I have thought about what I wrote about the agreement a few days ago. I provided a layman’s analysis and must admit that Green’s analysis of the documents far surpasses any analysis that I might provide. It's especially good that Green includes a section on what WikiLeaks could have done to draft a better agreement.

I must note I was confused and argued that the documents could gain an extra layer of protection because of this agreement. I now realize protecting documents obtained from whistleblowers is a whole different issue than keeping what goes on within the WikiLeaks organization confidential. I realize that it is not really a good thing to "gag" staff on everything that might have happened during their work with WikiLeaks. And, in that respect, if the organization as a whole thought legitimate adjustments could be made, it would be appropriate to make such adjustments.

That said, Green fails to consider the larger issue, which is that when this non-disclosure agreement was drafted Assange and others likely thought it could face attacks or possible infiltration and sabotage attempts from adversaries.

I would like to know whether Green can understand, given the war on WikiLeaks, why the organization might have a non-disclosure agreement like the document he has scrutinized. I would like to know whether Green thinks it is understandable that WikiLeaks drew up such a “draconian” document given the allegation that Daniel Domscheit-Berg crippled and sabotaged “WikiLeaks’ ability to receive new leaks” and also took a “backlog” of leaks that his new organization OpenLeaks could publish. I would also like to know whether Green truly thinks WikiLeaks has commercial intentions or if he is just setting that strawman up to further delegitimize the organization.

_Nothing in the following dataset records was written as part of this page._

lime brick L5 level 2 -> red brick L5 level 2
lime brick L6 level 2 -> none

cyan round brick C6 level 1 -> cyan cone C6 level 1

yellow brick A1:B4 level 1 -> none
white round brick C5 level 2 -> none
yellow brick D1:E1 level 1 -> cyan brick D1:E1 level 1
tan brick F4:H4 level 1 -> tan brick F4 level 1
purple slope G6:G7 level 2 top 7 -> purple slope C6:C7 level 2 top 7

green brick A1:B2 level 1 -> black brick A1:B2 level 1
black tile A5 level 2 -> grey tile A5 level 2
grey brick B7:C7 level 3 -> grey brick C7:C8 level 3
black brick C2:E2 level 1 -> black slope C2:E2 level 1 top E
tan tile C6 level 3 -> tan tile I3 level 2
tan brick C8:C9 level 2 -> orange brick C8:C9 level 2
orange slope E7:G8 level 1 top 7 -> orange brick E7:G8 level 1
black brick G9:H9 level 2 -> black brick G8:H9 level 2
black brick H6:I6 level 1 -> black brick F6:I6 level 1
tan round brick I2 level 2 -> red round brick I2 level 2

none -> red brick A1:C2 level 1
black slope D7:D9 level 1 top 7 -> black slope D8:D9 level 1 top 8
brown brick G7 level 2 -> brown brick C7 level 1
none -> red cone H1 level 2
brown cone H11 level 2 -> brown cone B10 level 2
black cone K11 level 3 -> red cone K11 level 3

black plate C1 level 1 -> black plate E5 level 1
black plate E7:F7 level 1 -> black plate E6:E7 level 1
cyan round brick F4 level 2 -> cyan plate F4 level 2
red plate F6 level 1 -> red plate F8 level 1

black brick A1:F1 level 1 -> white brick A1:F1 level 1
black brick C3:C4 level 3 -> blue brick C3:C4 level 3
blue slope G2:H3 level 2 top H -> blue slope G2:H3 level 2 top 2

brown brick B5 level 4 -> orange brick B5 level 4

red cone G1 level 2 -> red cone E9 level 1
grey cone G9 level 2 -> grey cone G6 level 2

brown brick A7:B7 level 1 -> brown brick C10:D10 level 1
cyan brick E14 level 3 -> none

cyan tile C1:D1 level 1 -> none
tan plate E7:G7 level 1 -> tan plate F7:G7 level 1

In the end, Green's coverage of this agreement is at its core a run-of-the-mill attempt to capitalize off the fact that most of the public, especially in the United States, doesn't understand the issues surrounding WikiLeaks.

Green should consider whether he thinks WikiLeaks has helped to make the world a better place by helping "to 'catalyze' a series of uprisings against repressive regimes, notably the overthrow of Tunisia's long-serving president, Zine al-Abidine Ben Ali." He should further confront the idea that WikiLeaks has brought about a "watershed in journalism and in freedom of information" and politics.

Perhaps, when he finally stops to think about what WikiLeaks has accomplished, he will no longer simply suggest all WikiLeaks supporters are simply a cult of conspiracy theorists but rather a growing demographic of people who see themselves as citizens of a world society who are not willing to remain passive in the face of injustice and so they act to build a more just world, one where people have access to the information which has the power to give people justice.